While we’re at it, here’s the list of recommendations for Bruce Springsteen:
original less familiar more familiar ---------------------------------------------------------------------- Chuck Ragan Buddy Holly Tom Waits Built to Spill Buckingham Nicks Chuck Ragan Camera Obscura Sam Cooke Built to Spill Tom Waits The Jayhawks Wilco Wilco Chuck Ragan Camera Obscura Okkervil River Bridge and Tunnel Okkervil River Mean Creek Built to Spill Death Cab for Cutie Death Cab for Cutie Mastodon Old 97's Dan Auerbach Camera Obscura Ryan Adams Bridge and Tunnel Iron & Wine and Calexico Spoon
Just reading that list reminds me that Mean Creek has a new record out that I’m going to listen to right now.
So which list is best? How does it compare to standard information retrieval techniques? Well, that’s probably different for each person and the only way to find out is to test it. I could (and might eventually) put together a little app that recommends me some artists from my listening history based on what I’m listening to right now. With a simple A/B test, I could see which of the three recommendation algorithms I follow most often and stick with that one in the future. To do that, I would have to record
The artist that is currently playing
Which artists recommendations are displayed
Which recommended artist (if any) was played next
The recommendation algorithm that provides the highest play / display ratio is the one I’d like to go with in the future. This seems like an obvious place to plug sifter for performing A/B and other types of testing in scenarios like this.

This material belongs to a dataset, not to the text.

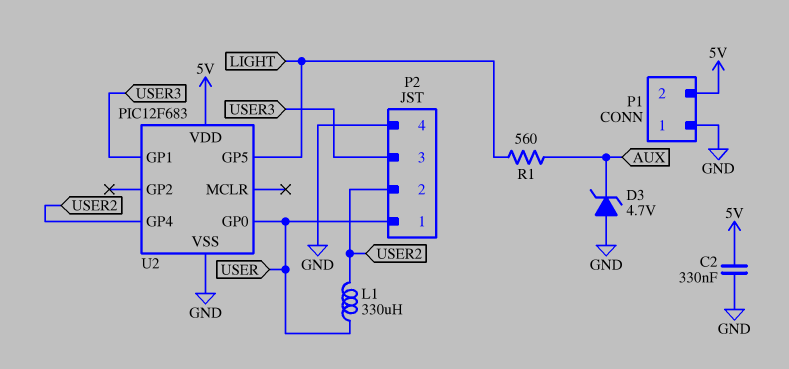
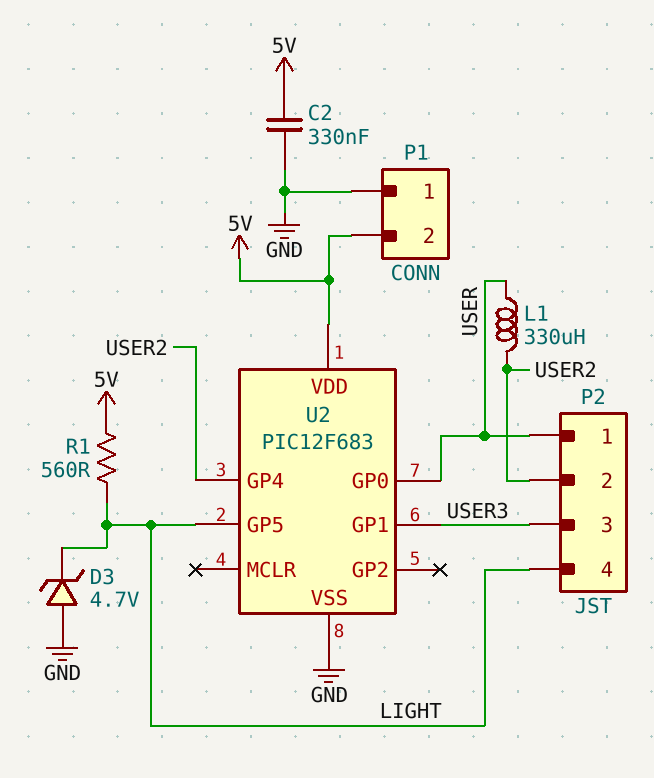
D3: zener 4.7V (A GND, K AUX) -> zener 4.7V (A GND, K LIGHT)
P2 pin 4: GND -> LIGHT
R1: 560 (AUX, LIGHT) -> 560 (5V, LIGHT)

The point of this blog post is more about the thought process than the technical parts of the recommender. There are lots of things that I could have done “right,” like using properties of Markov Chains (which is essentially what I built) to improve the system, or account for the fact that Buddy Holly follows Bruce Springsteen in my music library, so maybe that isn’t a true transition.
I think the main takeaway is really in the constraints that I put on the system. The idea for this one-day project followed the following course:
Build a music recommendation system
Build a music recommendation system that only uses my last.fm data
Build a music recommendation system that only recommends music I already know
Build an artist recommendation system, not songs
Only recommend artists that I’ve listened to immediately after the given artist
Come up with a few simple variations and test them for performance
Identifying the problem correctly let me build something in just a few hours. Is it the best recommender system the world has ever seen? Actually, it might be, because I’ve never seen any recommender that only suggests content that you are already familiar with and that’s what I wanted. But we’d have to test it against the likes of Last.fm, Spotify, and Pandora to find out.
As I said in the beginning, I’ve been thinking about this stuff a lot lately, but that’s not to say I’ve put this method into production anywhere. The code for all of this was done using python/pandas, and breaks pretty much every rule that I laid out in my previous blog post, so I’ll clean that up and get it posted soon.